Как содержание лекции, так и изложение её вполне положительно, красиво, обстоятельно. Единственным дефектом этой лекции надо считать некоторую тенденцию г. Шенгели возвысить своего любимца, Игоря Северянина, не только за счёт современных писателей, как, например, Валерия Брюсова, на которого он поминутно замахивался, но и за счёт Некрасова. Это, по нашему мнению, не этично, тем более что г. Шенгели разъезжает с г. Северяниным вместе и в данном случае как бы говорят в один голос…

Затем г. Шенгели прочёл свои стихи, из которых особенно хороши: “В аметистовом сумраке”, “Мне было пять лет” и много других на бесконечные “бис” публики.

Стихи г. Шенгели красивы, поэтичны, полны чувств и создают желанное автору настроение. Поэта наградили аплодисментами и цветами. Кроме того, Шенгели, кстати сказать, прекрасный декламатор, прочёл с большим подъёмом чувств несколько прекрасных стихотворений Игоря Северянина».

По мнению большинства посетителей этих «поэзоконцертов», Шенгели выделялся и обращал на себя всеобщее внимание: красавец, похожий на бедуина, экзотичный, точёное лицо, пенсне, смуглая кожа, громадные глаза, устремлявшиеся поверх собеседника, когда ему на ум приходила особенно удачная строчка…

Будучи в Москве, он решил воспользоваться случаем и познакомиться со своим любимым поэтом Валерием Брюсовым. Вот как он сам описывает эту памятную для него встречу:

«Брюсов встретил меня у двери, учтиво поклонившись, сказал банальную любезность, – вроде того, что он рад со мной познакомиться, – и усадил в кресло у письменного стола, маленького и невыразительного. На столе с краю лежал фарфоровый кирпичик для беглых записей и стояла стеклянная коробочка с тоненькими папиросками, которыми Брюсов тут же стал меня угощать.

Брюсов оказался выше ростом, чем я думал, и удивил меня глухим голосом, в котором было нечто от орлиного клёкота, и гортанным произношением звука “р”. Мне казалось, что у него должен быть металлический голос и безупречная дикция.

Я жадно вглядывался в великого поэта. Да, действительно: “веки, опалённые огнём глаз”, кошачий лоб и крутые скулы: некрасив, но прекрасен. Суровое лицо и вдруг – добрая, даже робкая улыбка. Пристальный взгляд огромных, чёрных, странно прорезанных глаз – и тут же вскид мечтательного взора к потолку, чтобы поймать там цитату или умную формулу.

Короткими вопросами Брюсов заставил меня “заполнить” анкету: кто я, откуда, где рос, где учусь…

Разговор коснулся моего “Гонга”.

– Вы талантливы, – сказал Брюсов.

Я окунулся в розовое масло.

– Но ваш “Гонг” ещё не книга.

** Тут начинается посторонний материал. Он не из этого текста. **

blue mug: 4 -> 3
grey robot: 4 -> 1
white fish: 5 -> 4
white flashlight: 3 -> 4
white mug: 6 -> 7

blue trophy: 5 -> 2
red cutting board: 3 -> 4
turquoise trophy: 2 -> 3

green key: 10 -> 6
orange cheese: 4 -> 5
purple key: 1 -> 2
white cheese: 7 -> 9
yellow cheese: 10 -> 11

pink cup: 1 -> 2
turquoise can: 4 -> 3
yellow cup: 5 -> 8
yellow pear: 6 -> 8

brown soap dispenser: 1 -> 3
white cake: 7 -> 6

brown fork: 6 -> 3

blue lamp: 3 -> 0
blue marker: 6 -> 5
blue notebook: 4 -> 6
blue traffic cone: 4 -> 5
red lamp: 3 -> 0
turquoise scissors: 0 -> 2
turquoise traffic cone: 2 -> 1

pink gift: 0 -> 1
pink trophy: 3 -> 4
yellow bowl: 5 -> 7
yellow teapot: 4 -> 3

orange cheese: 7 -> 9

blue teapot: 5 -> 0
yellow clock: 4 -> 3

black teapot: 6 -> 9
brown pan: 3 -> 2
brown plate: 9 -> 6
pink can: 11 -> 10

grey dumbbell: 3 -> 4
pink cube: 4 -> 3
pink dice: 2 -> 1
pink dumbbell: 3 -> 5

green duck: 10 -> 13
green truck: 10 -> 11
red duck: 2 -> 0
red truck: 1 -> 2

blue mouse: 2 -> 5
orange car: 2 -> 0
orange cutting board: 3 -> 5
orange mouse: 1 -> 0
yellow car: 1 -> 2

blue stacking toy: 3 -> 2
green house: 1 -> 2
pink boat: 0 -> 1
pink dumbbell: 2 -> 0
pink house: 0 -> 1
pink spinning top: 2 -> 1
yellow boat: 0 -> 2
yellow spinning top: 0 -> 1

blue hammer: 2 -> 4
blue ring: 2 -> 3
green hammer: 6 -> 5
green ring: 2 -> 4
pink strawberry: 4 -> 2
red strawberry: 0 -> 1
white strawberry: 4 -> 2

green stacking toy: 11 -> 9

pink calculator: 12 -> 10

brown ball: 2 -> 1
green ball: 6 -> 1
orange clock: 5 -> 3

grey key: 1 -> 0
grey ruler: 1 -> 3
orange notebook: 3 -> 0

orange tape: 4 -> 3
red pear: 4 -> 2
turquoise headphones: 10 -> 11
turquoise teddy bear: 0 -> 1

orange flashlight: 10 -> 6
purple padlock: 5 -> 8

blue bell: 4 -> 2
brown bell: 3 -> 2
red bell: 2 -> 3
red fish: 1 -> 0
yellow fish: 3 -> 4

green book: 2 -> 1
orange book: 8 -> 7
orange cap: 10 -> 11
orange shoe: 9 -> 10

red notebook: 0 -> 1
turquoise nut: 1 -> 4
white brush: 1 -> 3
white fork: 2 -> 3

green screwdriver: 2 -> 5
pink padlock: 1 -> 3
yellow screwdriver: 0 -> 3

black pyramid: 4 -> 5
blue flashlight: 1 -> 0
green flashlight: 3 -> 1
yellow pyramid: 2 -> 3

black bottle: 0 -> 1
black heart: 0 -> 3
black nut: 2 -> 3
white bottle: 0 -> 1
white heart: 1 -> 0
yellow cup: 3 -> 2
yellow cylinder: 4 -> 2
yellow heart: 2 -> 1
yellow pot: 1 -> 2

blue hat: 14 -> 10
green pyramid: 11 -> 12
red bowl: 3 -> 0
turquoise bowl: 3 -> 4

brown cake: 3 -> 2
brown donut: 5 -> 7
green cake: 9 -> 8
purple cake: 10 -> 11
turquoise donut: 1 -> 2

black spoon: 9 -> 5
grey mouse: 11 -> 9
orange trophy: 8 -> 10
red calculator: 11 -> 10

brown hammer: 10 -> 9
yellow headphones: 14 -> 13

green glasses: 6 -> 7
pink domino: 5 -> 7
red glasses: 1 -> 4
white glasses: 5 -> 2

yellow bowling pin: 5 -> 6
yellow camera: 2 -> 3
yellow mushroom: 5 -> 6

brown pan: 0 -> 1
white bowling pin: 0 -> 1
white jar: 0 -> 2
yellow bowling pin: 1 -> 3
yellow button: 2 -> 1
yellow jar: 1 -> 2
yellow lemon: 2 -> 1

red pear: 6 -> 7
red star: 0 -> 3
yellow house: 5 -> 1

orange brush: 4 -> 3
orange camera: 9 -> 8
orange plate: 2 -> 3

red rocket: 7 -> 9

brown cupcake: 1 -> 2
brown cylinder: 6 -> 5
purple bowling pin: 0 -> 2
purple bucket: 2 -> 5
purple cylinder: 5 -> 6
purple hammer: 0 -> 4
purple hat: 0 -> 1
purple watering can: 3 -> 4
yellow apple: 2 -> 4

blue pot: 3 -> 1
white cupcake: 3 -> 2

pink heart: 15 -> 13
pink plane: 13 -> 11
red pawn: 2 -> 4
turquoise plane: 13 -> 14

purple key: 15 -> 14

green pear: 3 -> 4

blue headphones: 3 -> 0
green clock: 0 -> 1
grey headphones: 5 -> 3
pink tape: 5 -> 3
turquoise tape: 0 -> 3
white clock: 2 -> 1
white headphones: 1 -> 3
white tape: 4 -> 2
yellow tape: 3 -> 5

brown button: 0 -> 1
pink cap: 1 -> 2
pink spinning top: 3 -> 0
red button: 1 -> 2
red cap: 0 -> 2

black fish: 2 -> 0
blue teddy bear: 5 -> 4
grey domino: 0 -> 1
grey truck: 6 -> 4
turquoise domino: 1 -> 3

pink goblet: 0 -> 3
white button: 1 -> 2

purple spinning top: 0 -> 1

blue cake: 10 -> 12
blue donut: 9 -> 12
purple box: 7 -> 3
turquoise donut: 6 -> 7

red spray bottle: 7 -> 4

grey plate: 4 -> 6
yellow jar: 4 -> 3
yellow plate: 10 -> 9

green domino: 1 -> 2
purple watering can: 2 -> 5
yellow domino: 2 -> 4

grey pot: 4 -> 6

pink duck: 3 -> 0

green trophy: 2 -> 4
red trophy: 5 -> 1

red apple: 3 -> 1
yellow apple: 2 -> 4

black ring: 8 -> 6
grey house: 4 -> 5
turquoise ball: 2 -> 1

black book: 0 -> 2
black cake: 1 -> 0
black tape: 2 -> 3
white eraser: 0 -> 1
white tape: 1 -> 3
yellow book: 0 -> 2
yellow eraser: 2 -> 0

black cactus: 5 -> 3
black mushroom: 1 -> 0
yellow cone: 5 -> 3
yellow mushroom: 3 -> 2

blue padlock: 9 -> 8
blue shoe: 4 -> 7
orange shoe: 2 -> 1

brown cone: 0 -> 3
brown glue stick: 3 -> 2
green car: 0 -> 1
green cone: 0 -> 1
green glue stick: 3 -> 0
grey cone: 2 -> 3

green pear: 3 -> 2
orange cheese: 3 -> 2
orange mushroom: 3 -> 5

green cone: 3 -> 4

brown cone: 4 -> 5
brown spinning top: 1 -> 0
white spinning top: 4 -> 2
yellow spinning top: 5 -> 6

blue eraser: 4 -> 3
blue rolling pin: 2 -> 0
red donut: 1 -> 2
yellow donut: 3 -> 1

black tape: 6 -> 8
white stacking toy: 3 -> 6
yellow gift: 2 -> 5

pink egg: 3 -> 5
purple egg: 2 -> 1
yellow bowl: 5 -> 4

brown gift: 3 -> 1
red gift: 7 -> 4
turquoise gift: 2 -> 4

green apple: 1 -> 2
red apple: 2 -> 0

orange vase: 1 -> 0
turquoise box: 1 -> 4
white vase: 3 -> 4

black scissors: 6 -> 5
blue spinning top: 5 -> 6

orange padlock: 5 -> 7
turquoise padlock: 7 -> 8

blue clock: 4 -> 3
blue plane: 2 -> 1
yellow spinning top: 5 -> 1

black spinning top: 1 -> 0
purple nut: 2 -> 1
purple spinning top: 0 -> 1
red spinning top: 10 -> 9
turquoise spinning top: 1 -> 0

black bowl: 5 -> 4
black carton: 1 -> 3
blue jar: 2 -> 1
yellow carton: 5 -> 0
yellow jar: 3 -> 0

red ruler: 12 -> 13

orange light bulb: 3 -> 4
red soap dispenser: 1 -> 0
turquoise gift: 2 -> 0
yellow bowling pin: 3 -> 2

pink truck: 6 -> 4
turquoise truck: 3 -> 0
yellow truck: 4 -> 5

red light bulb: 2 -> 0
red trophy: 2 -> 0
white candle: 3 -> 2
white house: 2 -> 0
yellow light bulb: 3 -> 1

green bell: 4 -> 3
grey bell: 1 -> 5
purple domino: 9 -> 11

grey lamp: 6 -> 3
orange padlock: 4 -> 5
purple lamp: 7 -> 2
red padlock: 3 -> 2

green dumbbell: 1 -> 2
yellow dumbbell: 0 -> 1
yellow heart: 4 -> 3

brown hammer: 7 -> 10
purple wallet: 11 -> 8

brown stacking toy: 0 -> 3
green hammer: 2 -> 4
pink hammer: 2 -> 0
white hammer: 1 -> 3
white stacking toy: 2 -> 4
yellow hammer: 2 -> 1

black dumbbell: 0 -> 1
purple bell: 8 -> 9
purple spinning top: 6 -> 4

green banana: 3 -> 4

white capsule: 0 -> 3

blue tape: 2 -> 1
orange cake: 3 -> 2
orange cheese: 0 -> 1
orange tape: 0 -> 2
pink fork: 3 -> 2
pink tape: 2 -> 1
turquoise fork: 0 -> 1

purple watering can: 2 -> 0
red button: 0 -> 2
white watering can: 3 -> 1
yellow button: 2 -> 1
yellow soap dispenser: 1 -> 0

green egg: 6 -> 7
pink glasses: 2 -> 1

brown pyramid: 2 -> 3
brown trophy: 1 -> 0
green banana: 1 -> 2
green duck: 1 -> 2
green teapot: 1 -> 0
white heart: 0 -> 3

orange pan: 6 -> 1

Там слишком много чужих голосов. Стихи – интересные, звучные, но всё это – бенгальский огонь, пиротехника.

Я окунулся в оцет.

– Вы спешите. Переживание вы заменяете воображением.

И он поразил меня, безошибочно продекламировав несколько строк из разных стихотворений, показывая, как я “спешу”. Ведь книжку я ему послал полгода назад, и он не мог знать, что я к нему приду. Что за божественная память!

Брюсов продолжал меня “подминать”.

– Я видел афишу: завтра вы читаете доклад о Верхарне. Вы всего Верхарна читали?

Я признался, что некоторых второстепенных книг Верхарна из фландрийской серии не читал, но зная неплохо основные его книги и основную литературу о нём, считаю себя вправе прочитать коротенький реферат. (Доклад мой должен был состояться на вечере Северянина и был рассчитан на 20-25 минут.)

– Что же вы говорите о Верхарне?

Я стал излагать тезисы. Среди них было утверждение о том, что Верхарн – великий мастер стиха, слова и образа. Брюсов меня прервал:

– Неверно! Верхарн был великим поэтом, но довольно слабым мастером.

Настала пора и мне перейти в наступление и щегольнуть памятью.

– В вашем предисловии к переводам Верхарна вы, Валерий Яковлевич, говорите диаметрально противоположное. А именно… – И я наизусть процитировал соответственный абзац. Брюсов внимательно на меня поглядел, пружинно встал, вытащил с полки томик своих переводов, развернул и убедился, что я цитирую точно.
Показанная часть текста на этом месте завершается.